Certificazione Unica 2024: aggiornamento e scadenze
L’Agenzia delle Entrate ha aggiornato modello e istruzioni relative alla Certificazione Unica 2024, introducendo alcune modifiche.
Si tratta di un aggiornamento aggiuntivo, operato il 7 febbraio, rispetto al rilascio della modulistica effettuata a gennaio.
Le novità del Modello CU
In particolare, trova spazio la novità relativa alle mance dei dipendenti del settore turistico-alberghiero e della ristorazione: il punto va sempre compilato anche in assenza di mance, in tal caso riportando il solo reddito relativo alle prestazioni.
Tra le novità 2024 ci sono anche quelle in adeguamento del Dlgs 230/2021 su Assegno Unico e figli a carico: in particolare, i sostituti d’imposta devono compilare la sezione “Dati relativi al coniuge e ai familiari a carico” se il dipendente riceve l’Assegno Unico invece della detrazione.
=> Scarica il Modello di Certificazione Unica 2024
Quando arriva la Certificazione Unica 2024
Per quanto riguarda le scadenze di invio della Certificazione Unica per il periodo d’imposta 2023, la trasmissione telematica all’Agenzia delle Entrate (su retribuzioni, compensi e ritenute operate in relazione a redditi di lavoro dipendente, redditi di lavoro autonomo e redditi diversi) da parte dei sostituti d’imposta dei dipendenti privati, il termine ordinario è fissato al 16 marzo, sebbene la data ultima slitti al 18 marzo considerando che il 16 cade di sabato.

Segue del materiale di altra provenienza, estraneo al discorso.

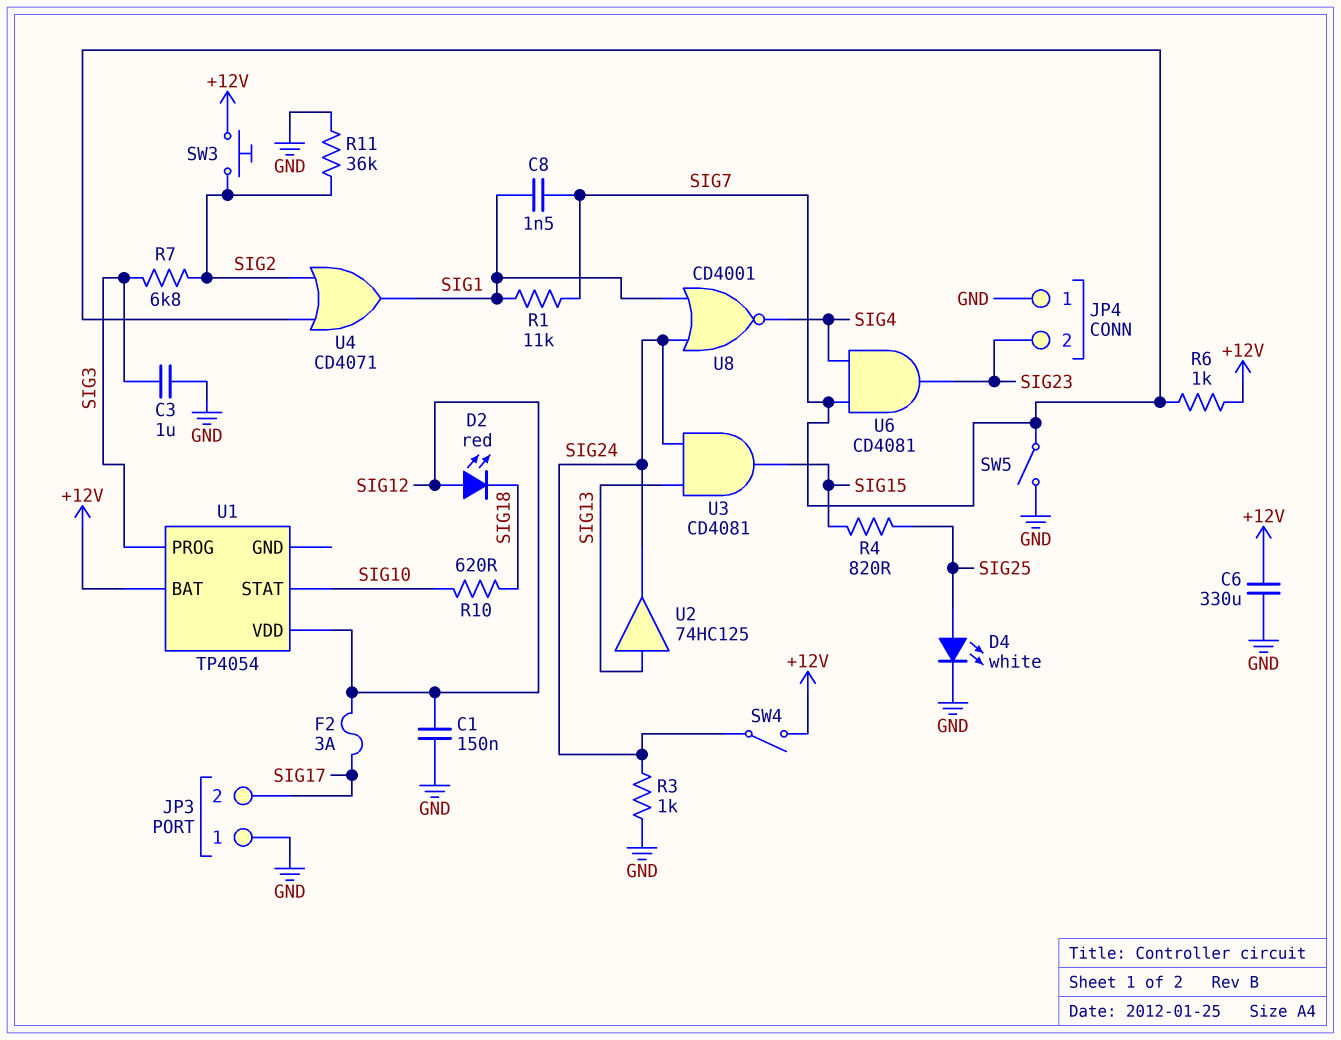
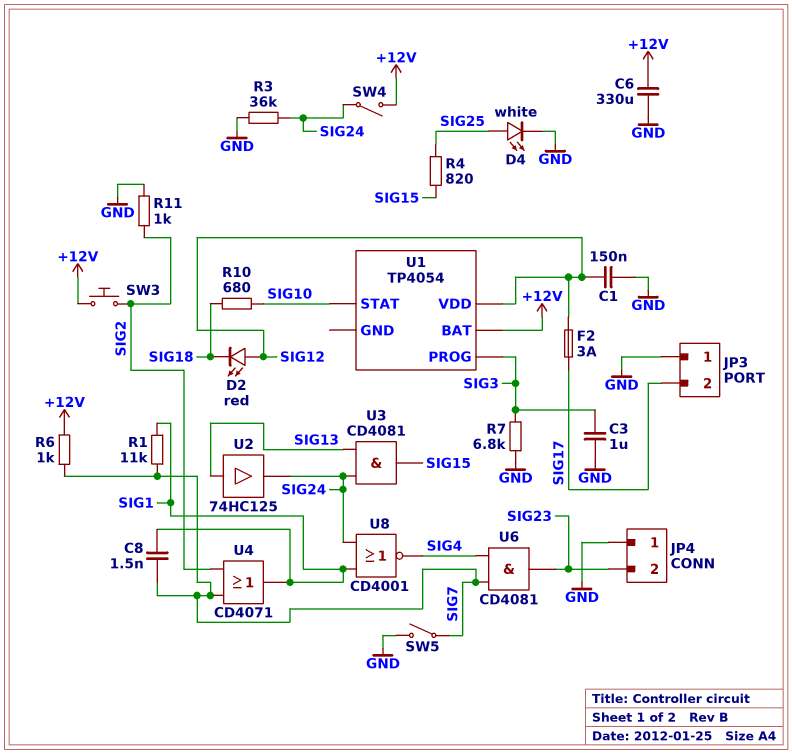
R3: 1k (GND, SIG24) -> 36k (GND, SIG24)
R7: 6.8k (SIG2, SIG3) -> 6.8k (GND, SIG3)
R10: 620 (SIG10, SIG18) -> 680 (SIG10, SIG18)
R11: 36k (GND, SIG2) -> 1k (GND, SIG2)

Stesse date per la Certificazione Unica dei dipendenti pubblici (lavoratori della PA e della Scuola), che trovano la CU sulla piattaforma NoiPA.
Per quanto riguarda la trasmissione delle CU contenenti solo redditi esenti o non dichiarabili mediante la dichiarazione dei redditi precompilata, invece, il termine ultimo è il 31 ottobre 2024.
Ricordiamo che per i Forfettari dal 2024 non c’è più obbligo di Certificazione Unica in quanto le fatture elettroniche consentono il tracciamento dei dati necessatri al calcolo dei redditi.